The Return Of Humpty-Dumpty

By JOHN YOUNG

Some people claim that a thing may be true for them but not for me: Their truth may not be my truth. Further, marriage can be anything people want it to be. Going further, they claim there are no sexual norms applicable in all cases. Going further still, they maintain that the notion of male and female must be abandoned in favor of fluid sexuality.

A Rip Van Winkle who woke up today might assume that, while clearly insane, these people were also extremely democratic, in that they allowed all opinions to be held. We know, of course, that the opposite is true: If all opinions are assumed to be equal, some are seen to be much more equal than others.

So there is increasing persecution of those whose views are judged to be politically incorrect, with governments and judges condemning them. Yet the outlawed views are sanity, and have been recognized as such through the ages.

How did Western society get to this point? There are various factors, but I believe the fundamental one is the abandonment of sane philosophy.

In the seventeenth century, René Descartes, dissatisfied with current philosophy, set himself to reconstruct philosophy from the foundations. He started by methodically doubting everything that he thought could be doubted, until he came to his famous principle cogito ergo sum: I think, therefore I am.

But this was no basis on which to build a philosophy, and the result of his attempt to achieve certainty was widespread skepticism among philosophers. Many other factors contributed to this, with the result that the philosophical edifice built up from the time of the ancient Greek philosophers, particularly Plato and Aristotle, was shattered.

More recently the philosophies of post-modernism and deconstructionism have added to the confusion, denying that things have intelligible natures which we can know, and claiming that we are immersed in an ever-changing flow of fragments, with no objective intelligibility for the mind to grasp.

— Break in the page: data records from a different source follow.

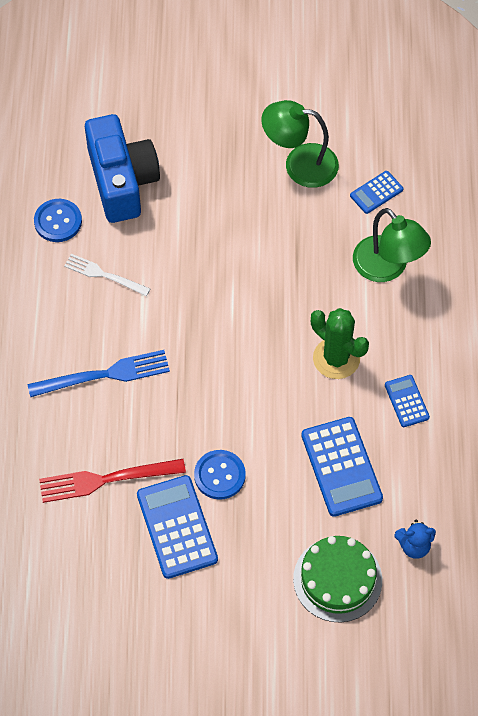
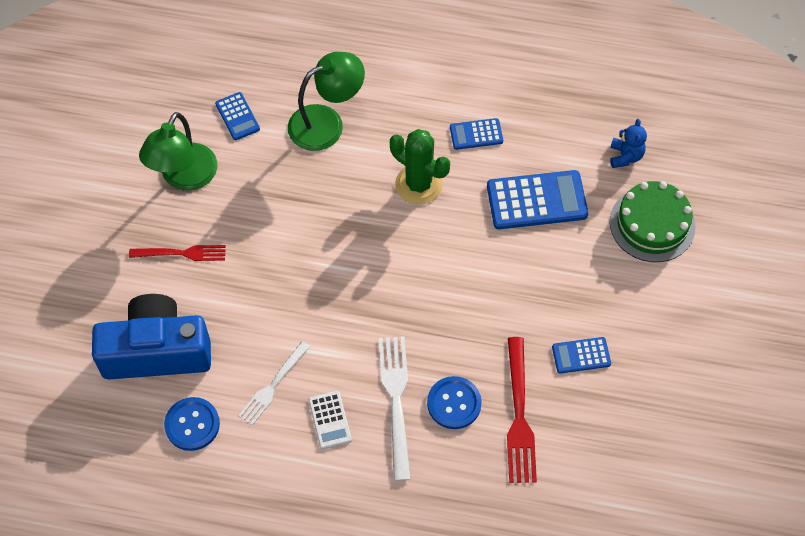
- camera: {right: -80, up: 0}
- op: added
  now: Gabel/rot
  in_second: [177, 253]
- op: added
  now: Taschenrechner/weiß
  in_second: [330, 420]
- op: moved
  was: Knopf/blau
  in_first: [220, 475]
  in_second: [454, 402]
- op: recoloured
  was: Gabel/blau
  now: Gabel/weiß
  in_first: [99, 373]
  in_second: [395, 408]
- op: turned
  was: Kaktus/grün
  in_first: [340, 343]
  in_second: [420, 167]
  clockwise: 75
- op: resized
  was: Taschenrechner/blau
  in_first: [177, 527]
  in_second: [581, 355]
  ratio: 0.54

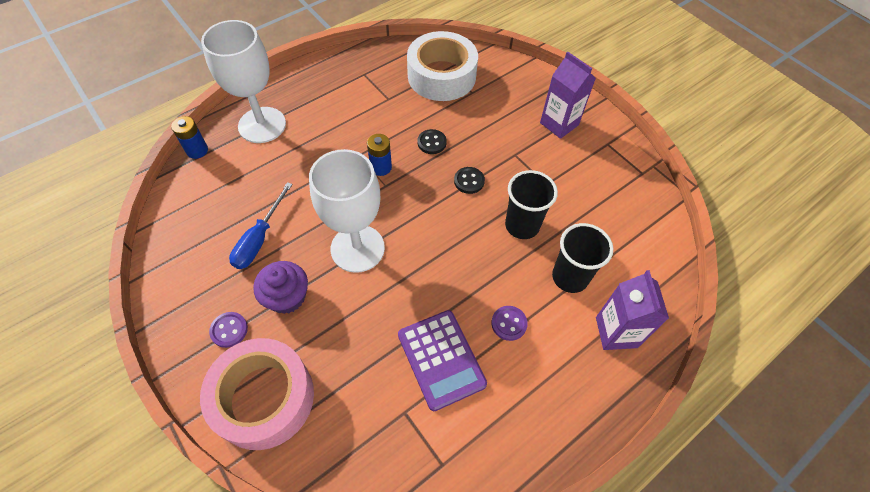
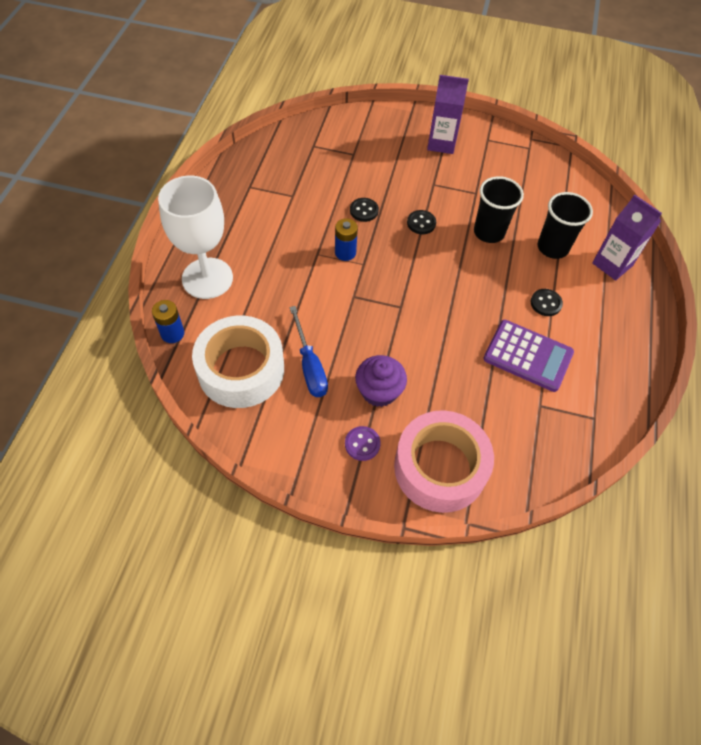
- camera: {right: -40, up: 0}
- op: removed
  was: Kelch/weiß
  in_first: [347, 211]
- op: moved
  was: Klebeband/weiß
  in_first: [442, 66]
  in_second: [238, 362]
- op: recoloured
  was: Knopf/lila
  now: Knopf/schwarz
  in_first: [509, 323]
  in_second: [547, 302]

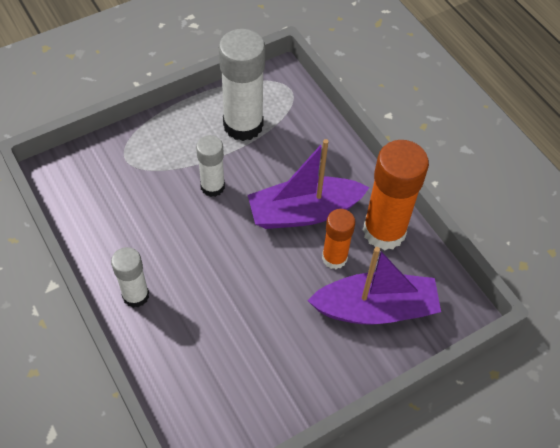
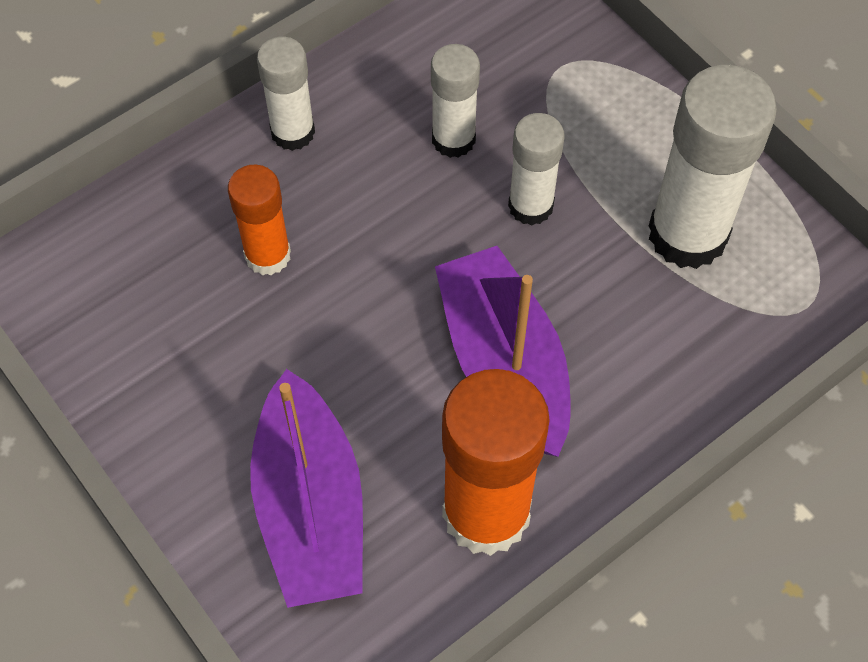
- camera: {right: 85, up: 5}
- op: added
  now: Klebestift/weiß
  in_second: [455, 101]
- op: moved
  was: Klebestift/orange
  in_first: [338, 239]
  in_second: [259, 220]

Proponents of blind evolution, with no Supreme Intelligence guiding the process, have contributed greatly to the intellectual disarray confronting us. Also the wonderful achievements of modern science have led to the mistaken assumption that the highest form of knowledge is that attained by empirical science: an assumption that implicitly rules out not only sacred theology but any philosophical knowledge of the nature of things.

The result is nominalism: the view that terms such as man or tree or common good or beauty are really just names we give to individual things that seem to resemble each other. So we have no universal principles by which we can make judgments, for there are no fixed natures.

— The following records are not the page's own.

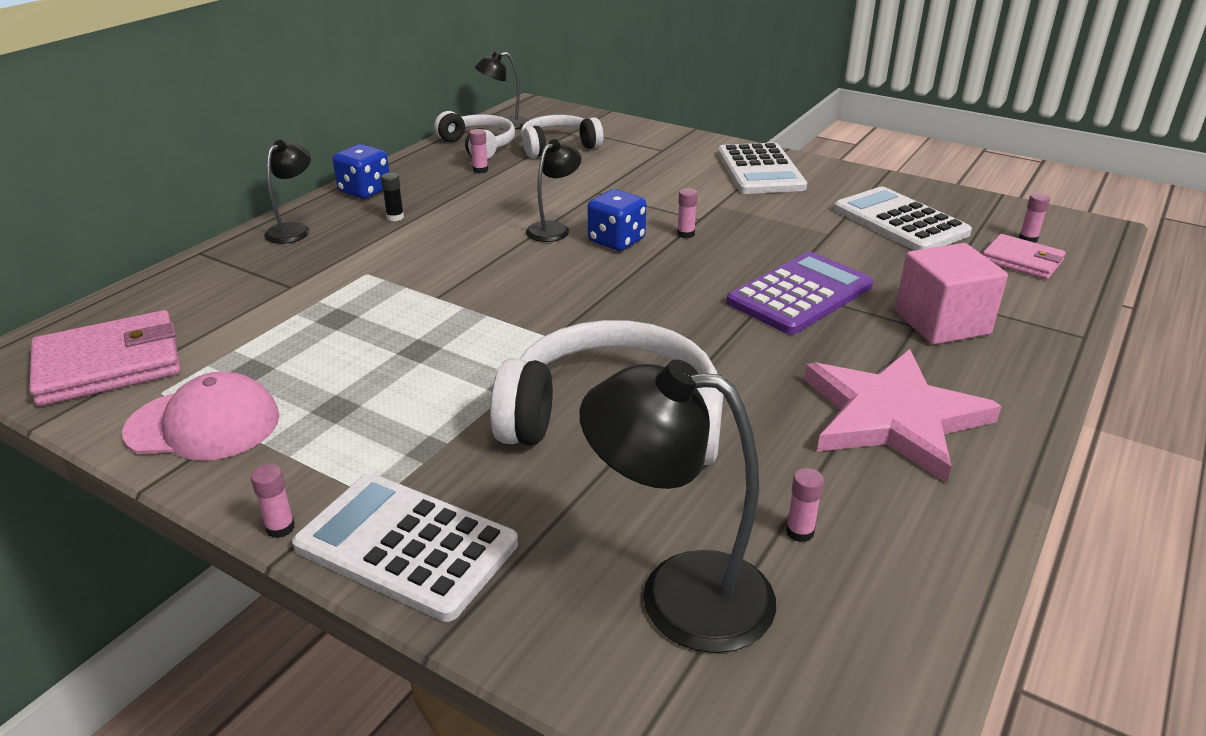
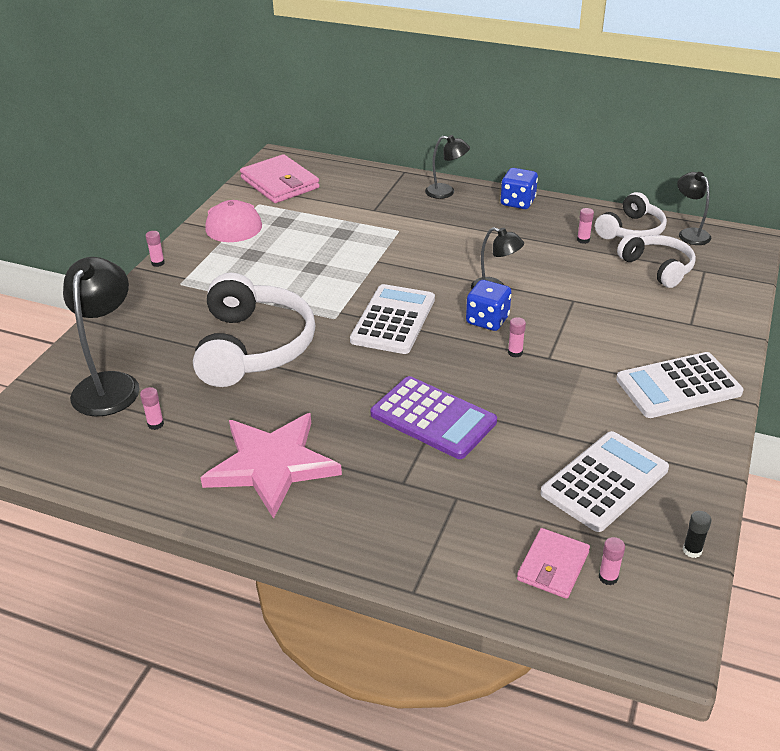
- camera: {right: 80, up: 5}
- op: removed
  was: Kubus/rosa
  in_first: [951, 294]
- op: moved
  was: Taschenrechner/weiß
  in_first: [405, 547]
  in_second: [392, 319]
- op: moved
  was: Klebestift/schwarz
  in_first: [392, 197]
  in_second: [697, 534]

Applying this to marriage, the conclusion is that the union of one man and one woman for life, ordered toward the procreation and education of children, is simply a human arrangement, not something natural and unchangeable. Nor has sexual desire any fixed end, but may be satisfied between two men or two women or with an animal.

The corollary of so-called same-sex marriage is not that marriage is seen more broadly than in the traditional understanding, but that the understanding of marriage has been obliterated, for it is seen so broadly that it really has no content.

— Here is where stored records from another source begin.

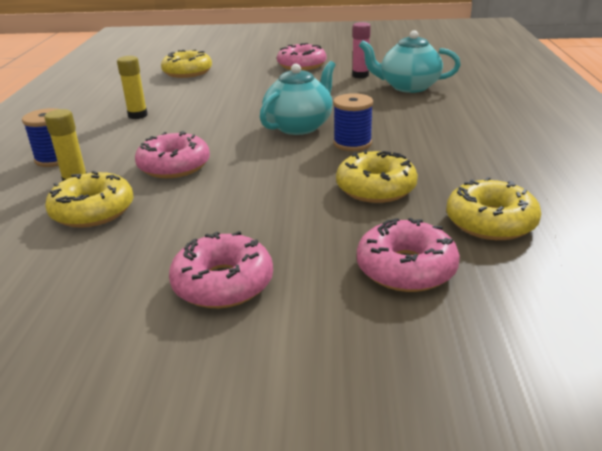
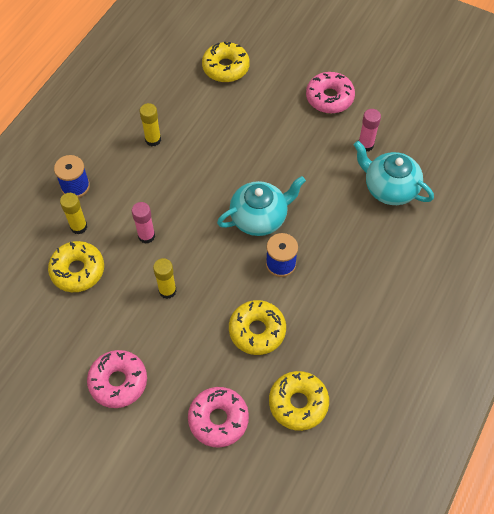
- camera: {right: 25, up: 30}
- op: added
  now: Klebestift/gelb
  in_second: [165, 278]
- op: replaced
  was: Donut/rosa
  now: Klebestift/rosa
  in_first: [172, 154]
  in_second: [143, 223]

There is a principle in Scholastic philosophy: “that which can be all does be none.” This applies particularly to the obscure potency known as primary matter, which refers to the underlying potentiality in all material things. But to take a more everyday example, plasticine of itself has no fixed shape: It can be any shape — we can form it into a pyramid, or make it circular or square.

Now applying this to the fluid concepts just mentioned, they are so vague and changeable that they lack definite content; and can mean pretty much whatever we choose to make them mean. What passes for intellectual discussion today resembles the attitude of Humpty Dumpty in Alice Through the Looking Glass: “‘When I use a word,’ Humpty Dumpty said, in rather a scornful tone, ‘it means just what I want it to mean, neither more nor less’.”

That insane scenario would be bad enough if it were confined to a small number of eccentric individuals, but the disturbing fact is that it is taking over the intellectual environment in schools and universities, and is being peddled by the media. And the almost incredible thing is that it is being imposed on the whole population by those in powerful positions, and backed up by civil “laws.”

In the fairy tale, after Humpty Dumpty had his great fall, all the king’s horses and all the king’s men were unable to put him together again. But what they were unable to achieve has now been accomplished by the modern intelligentsia, aided by the modern media and a corrupt legal system.

Of course it is not simply a matter of intellectual errors. The moral basis is a more profound cause: the fanatical urge to promote immoral behavior, driven by the subconscious awareness that such behavior is profoundly inhuman, is the force behind today’s activism, with its dictatorial silencing of anyone who defends a sane view of reality. Uneasy consciences are at the heart of the problem.

But the very fact that things are so bad is paradoxically a reason for optimism. There will inevitably be a strong reaction, and let us hope in the not distant future. There is already a renewed interest in the wisdom of the past and in the legacy from Plato and Aristotle to St. Thomas Aquinas and his modern followers.

Edward Feser, with his acute and devastating critiques of today’s “new atheists,” is a prominent example of a thinker combating the modern errors.

The morally corrupt practices being forced on society today must from their very nature lead to great unhappiness, and this will provoke a healthy reaction, particularly as parents see the kind of world in which their children are growing up. Whatever the immediate future holds, I believe we can be moderately optimistic about the longer term.